What’s the cost of homeschooling? There’s no right or wrong answer to that question. The numbers vary widely between different homeschool families. Homeschooling can cost as much or as little as you want to spend. There are many frugal resources available to homeschoolers from finding resources online to using your local public library.
Here are a few frugal or free resources:
Homeschool Share – Lapbooks and Unit Studies
Guesthollow – Free science and history studies
Classical House of Learning – Free literature guides that follow a classical 4-year history cycle
Mr. Q’s Life Science – Free printable life science text
Education Unboxed – Free math videos using C-rods
KISS Grammar – Free grammar lessons for many grades
HarperCollins – Free literature guides with questions and activity ideas
Librivox – Free audio books
StoryNory – Free audio stories
Baldwin Project – Free copies of out-of-copyright books, formatted for reading online
Spelling City – Free site to practice spelling words through games
Starfall – Free reading lessons online
Simply Charlotte Mason – free lesson plans for a Charlotte Mason inspired education
Progressive Phonics – online phonics instruction and readers
Math Enhancement Programme – free online math lessons and worksheeets
Blend Phonics – phonics and blending instruction
Dance Mat Typing – free typing instruction
Does frugal and homeschool go together? It certainly can. Can you even homeschool for free? Yes, you can. But my question is, do you want to?
I’ve found that I can spend many hours pulling together my own materials, organizing my own studies, compiling my own booklists, searching for free printables, and tweaking to my little heart’s content. However, when I look at the time I spend to find those frugal or free resources, I wonder if it’s even worth it for me.
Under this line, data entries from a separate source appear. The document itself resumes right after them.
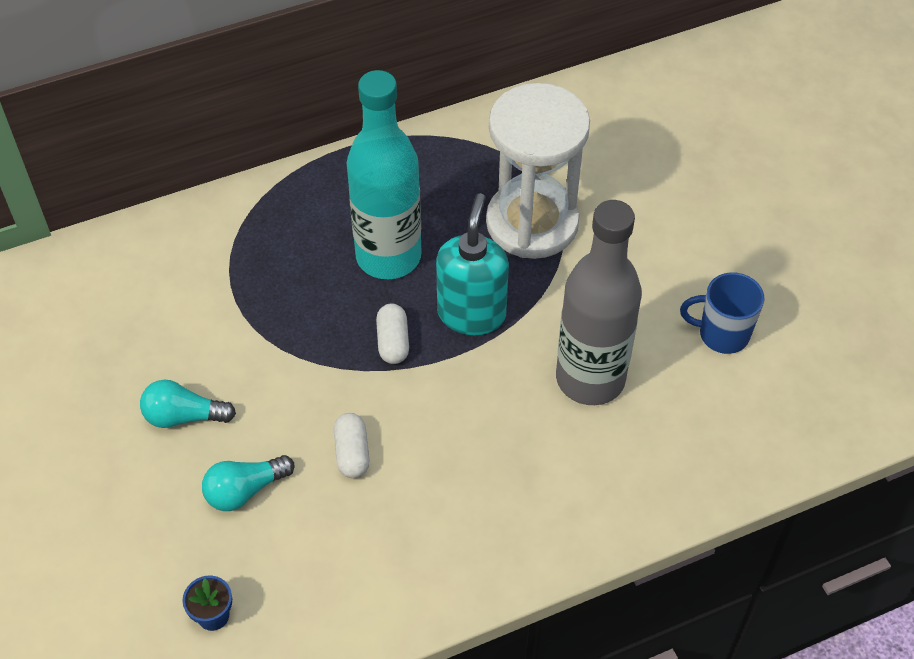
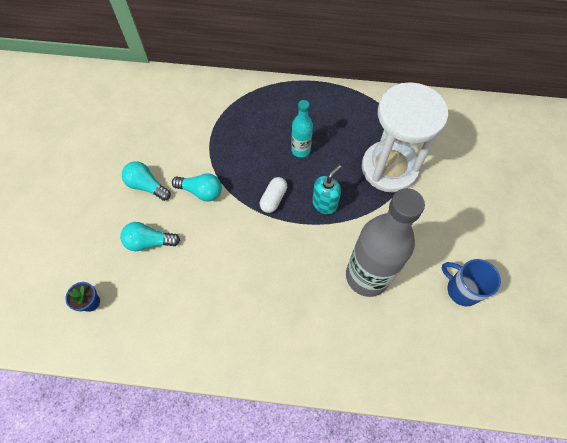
camera: 30 degrees right, 10 degrees up
(276, 383) = (201, 191): none -> turquoise light bulb
(352, 453) = (214, 250): white capsule -> none
(388, 256) = (300, 150): turquoise bottle -> turquoise bottle, size x0.49
(471, 313) = (324, 204): turquoise soap dispenser -> turquoise soap dispenser, size x0.64

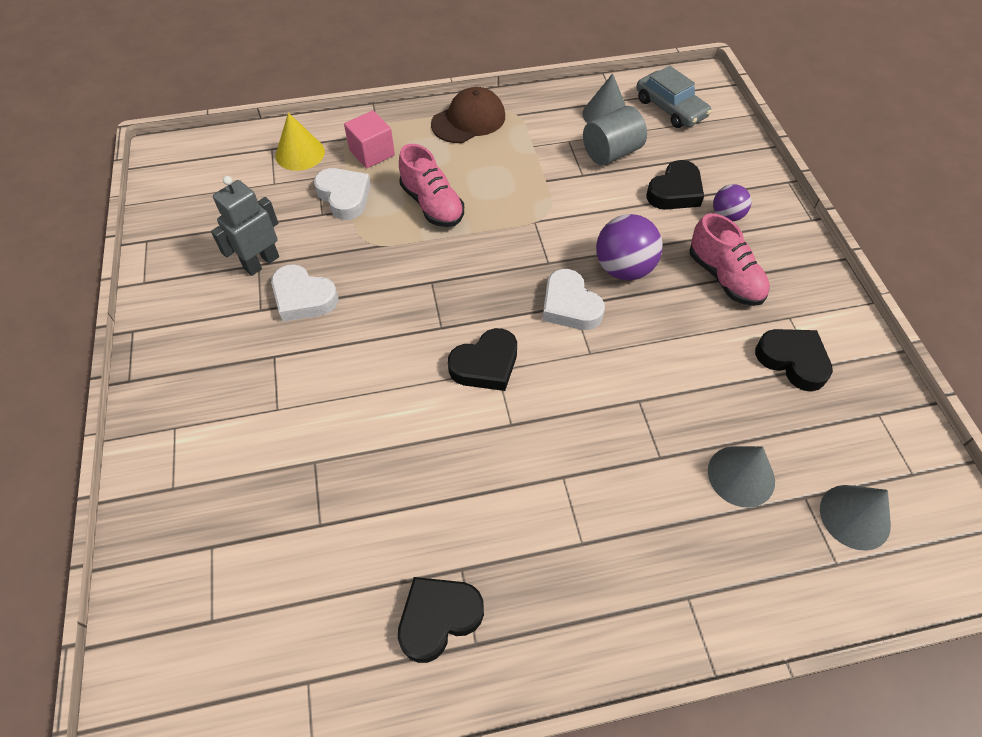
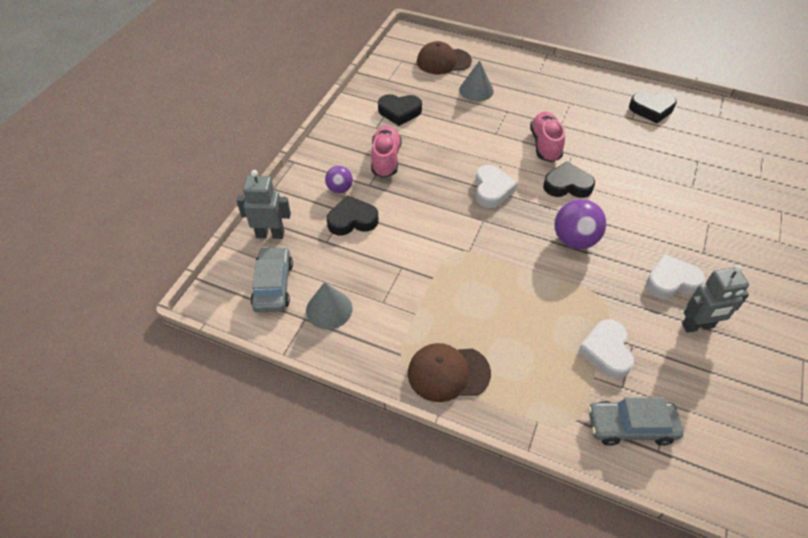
camera: 145 degrees left, 5 degrees down
(300, 153) = (630, 426): yellow cone -> grey car
(303, 298) = (671, 281): white heart -> white heart turned 75 degrees counterclockwise
(372, 153) = (560, 386): pink cube -> none
(432, 205) = (536, 304): pink shoe -> pink shoe (545, 145)
(611, 153) = (362, 273): grey cylinder -> none
(624, 268) = (439, 193): purple ball -> purple ball (574, 240)
(728, 141) = (270, 234): none -> grey robot
(792, 361) = (399, 112): black heart -> black heart turned 75 degrees counterclockwise
(855, 516) = (443, 61): grey cone -> brown cap

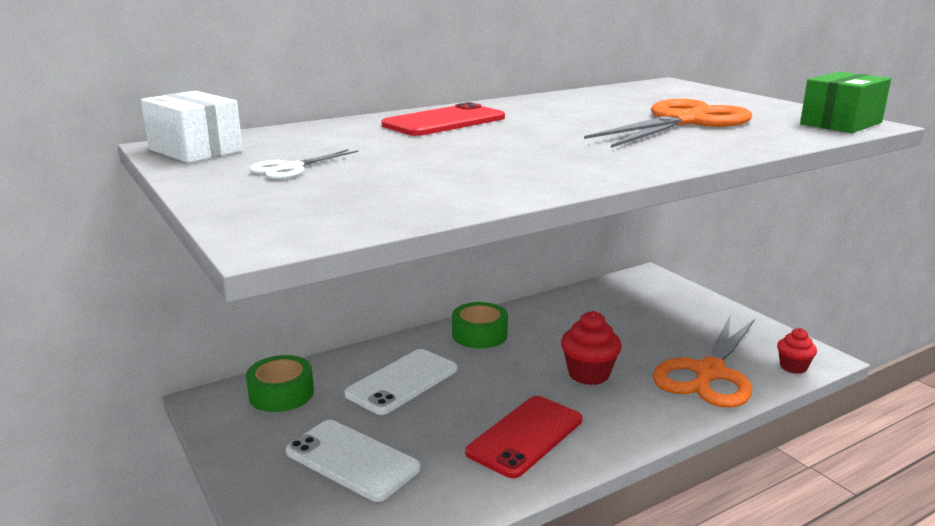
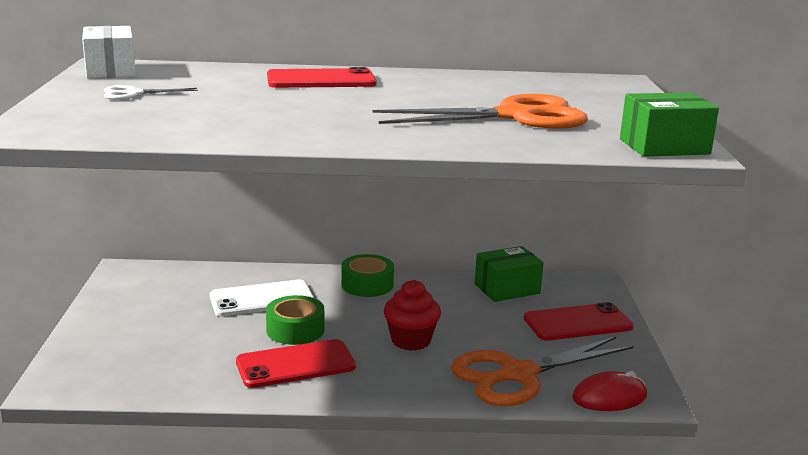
camera: 30 degrees right, 0 degrees up
(281, 394) = (172, 280): green tape -> green tape (295, 330)
(352, 460) = (160, 337): white phone -> none
(596, 301) = (507, 289): none -> green box
(685, 313) = (578, 323): none -> red phone
(793, 367) = (609, 397): red cupcake -> red mouse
What is my time really worth?
With some resources you get what you pay for with regard to content and organization. I’ve found that it’s best for me to be an informed consumer rather than simply focus on the most frugal options for me. It’s been worth it to pay some money up front for well-organized, well-planned, easy-to-use resources that save me time. I’d rather spend my spare time with my children than compiling resources to round out our studies.
When I’m searching for homeschool curricula, I look for things that can be used with multiple children. I love programs that have non consumable parts – this means that I can use the program time and time again. With 5 kids, I will get my money’s worth! I also look for things that can integrate children. I try to combine my children in subjects to cut down on the number of different resources I need to purchase and the amount of time I spend teaching. I would rather pay for the convenience of having well-organized resources with non consumable supplies that allow me to teach my children together and reuse resources. At my house, time is money!